Lots of variant models, but the objective is the same: gather data on actual prices being charged in the marketplace, the more granular the better. Your job is to aggregate, normalize, and report back to the marketplace, while protecting the anonymity of those who participate.

It’s important to note that the need for pricing data isn’t equally compelling in every market. The dynamic seems to be a reasonably large pool of both buyers and sellers, and a solid tradition of haggling over price. It won’t work for everyone, but it’s certainly worth considering if it would work in your market.



People Power

There was news this week about the formation of Bloomberg Beta, a new venture capital fund sponsored by data company Bloomberg LP. One of Bloomberg Beta’s early investments is a company called Newsle, that will alert you whenever someone you specify – a friend or colleague – is in the news. This is a tough nut to crack. Searching thousands of news sources and trying to determine if the John Smith mentioned in an article is the same John Smith of interest to you is a complex undertaking. But what really intrigued me is that those who have written about Newsle see another major problem that the company faces: lack of activity. Think about it. If you import your list of Facebook friends (something Newsle encourages you to do), the chances of any of them appearing in news stories is pretty low. That means most people will sign up for Newsle and nothing will happen, not because Newsle isn’t working, but because there is no news to report. It’s hard to establish the value of your service if you’re not delivering at least a little something every now and then.

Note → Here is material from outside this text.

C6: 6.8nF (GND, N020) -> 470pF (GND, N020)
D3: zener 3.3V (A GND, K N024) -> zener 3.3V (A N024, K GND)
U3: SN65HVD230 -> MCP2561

That’s why in addition to your Facebook friends, Newsle also encourages you to import your LinkedIn contacts, and while you are at it, your address book as well. Somewhat incongruously, Newsle also encourages you to follow politicians and celebrities. The hope is the more people you track, the more likely you’ll get hits.

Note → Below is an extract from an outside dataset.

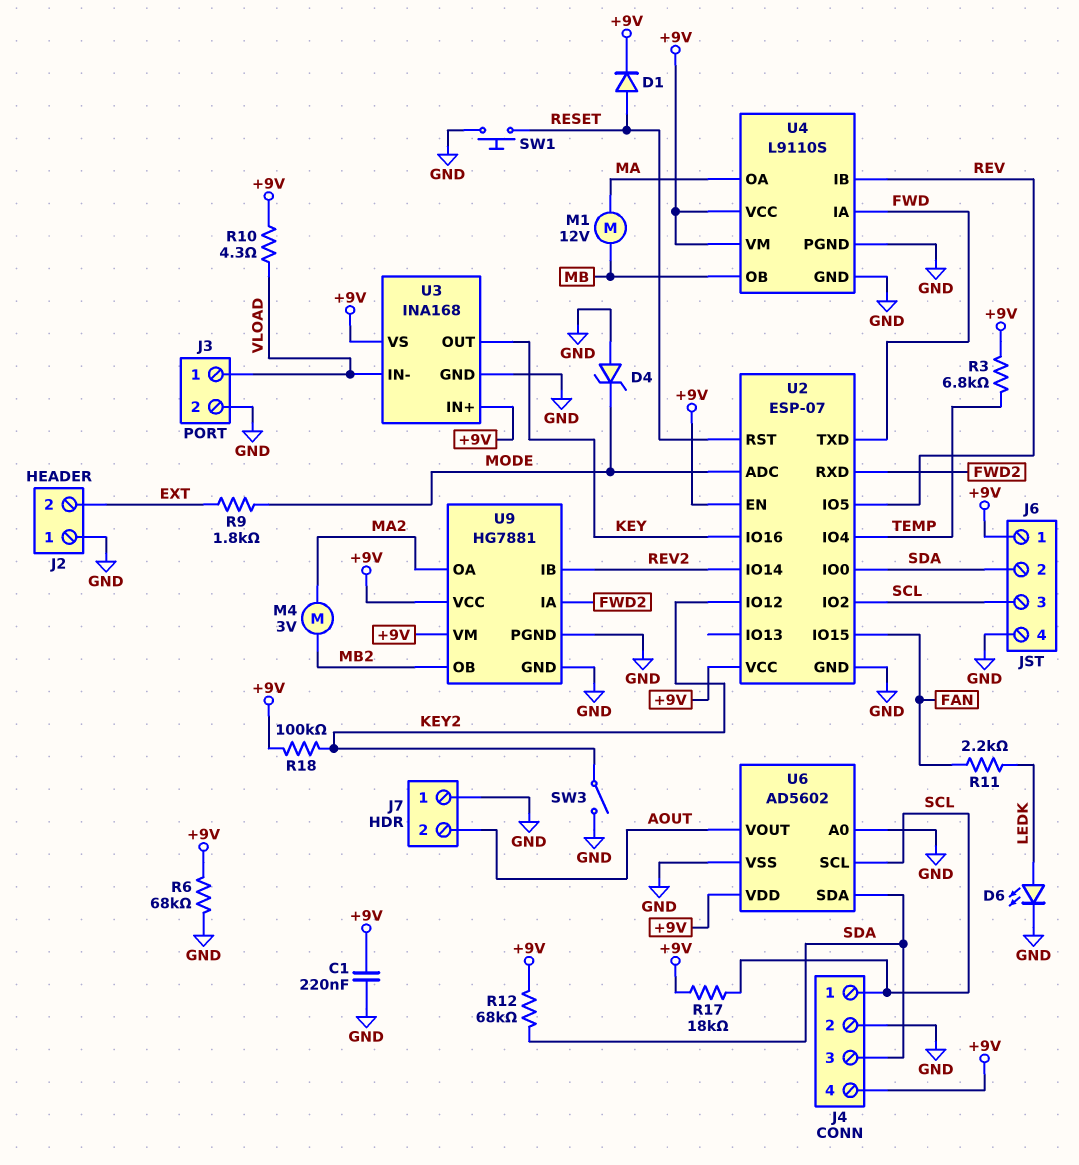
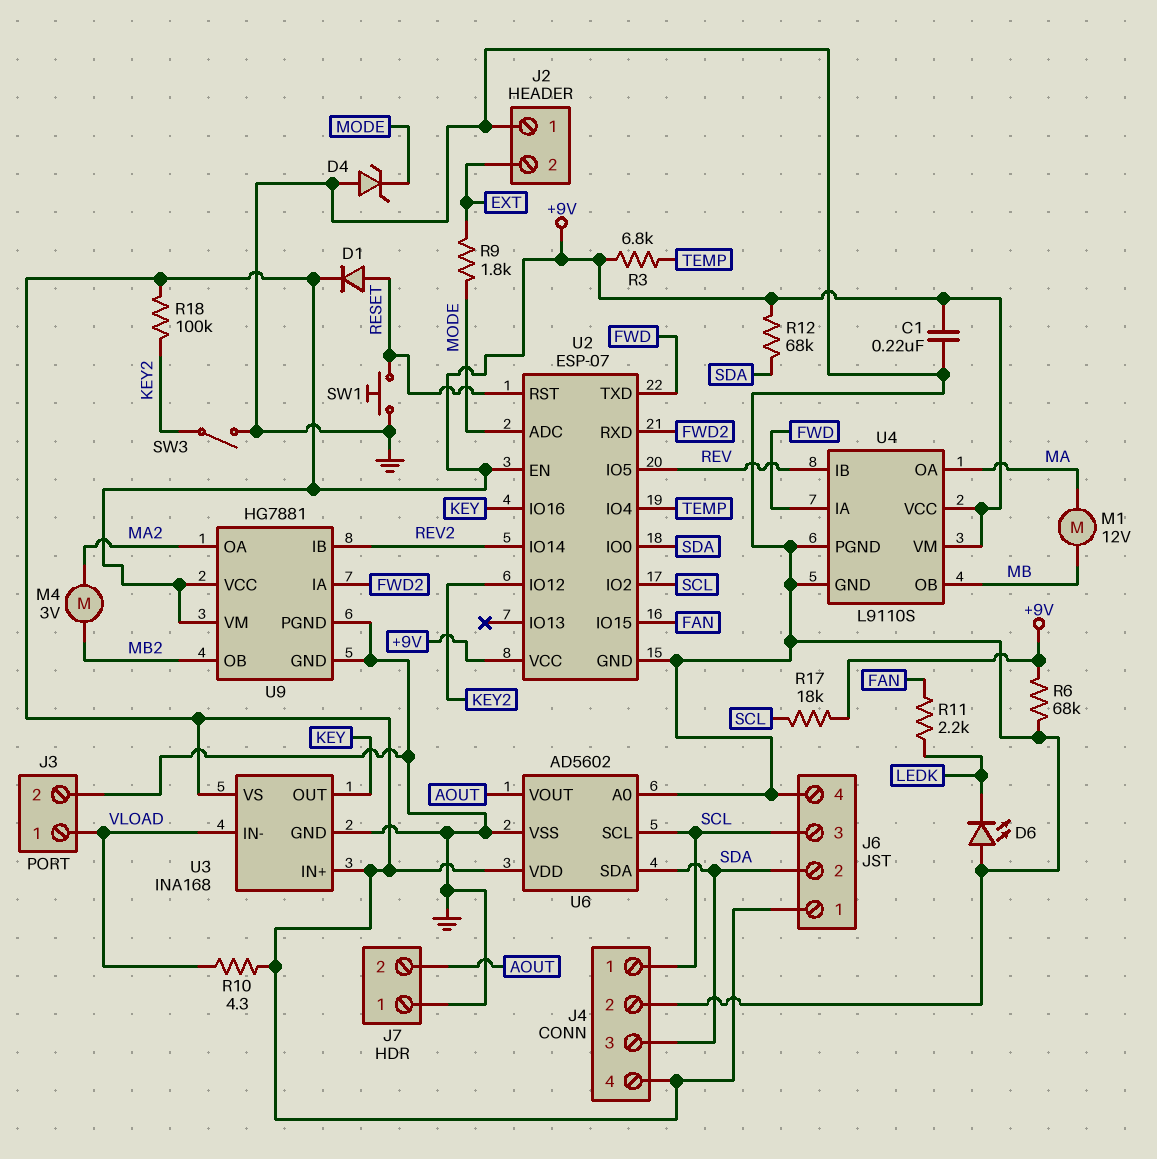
D6: LED (A LEDK, K GND) -> LED (A GND, K LEDK)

But what if Newsle flipped its model? Instead of serving individuals who for the most part have small lists of mostly boring contacts, why not hook up with commercial data publishers, many of whom have tens and even hundreds of thousands of contacts in their databases? Publishers could then send real-time alerts out to their subscribers who are interested in specific people or any activity relating to executives at a given company. In addition to sales intelligence, these news alerts could also provide a basis for making contact with a prospect. Plus, publishers could database these news events to build deep profiles on company executives that would have evergreen value.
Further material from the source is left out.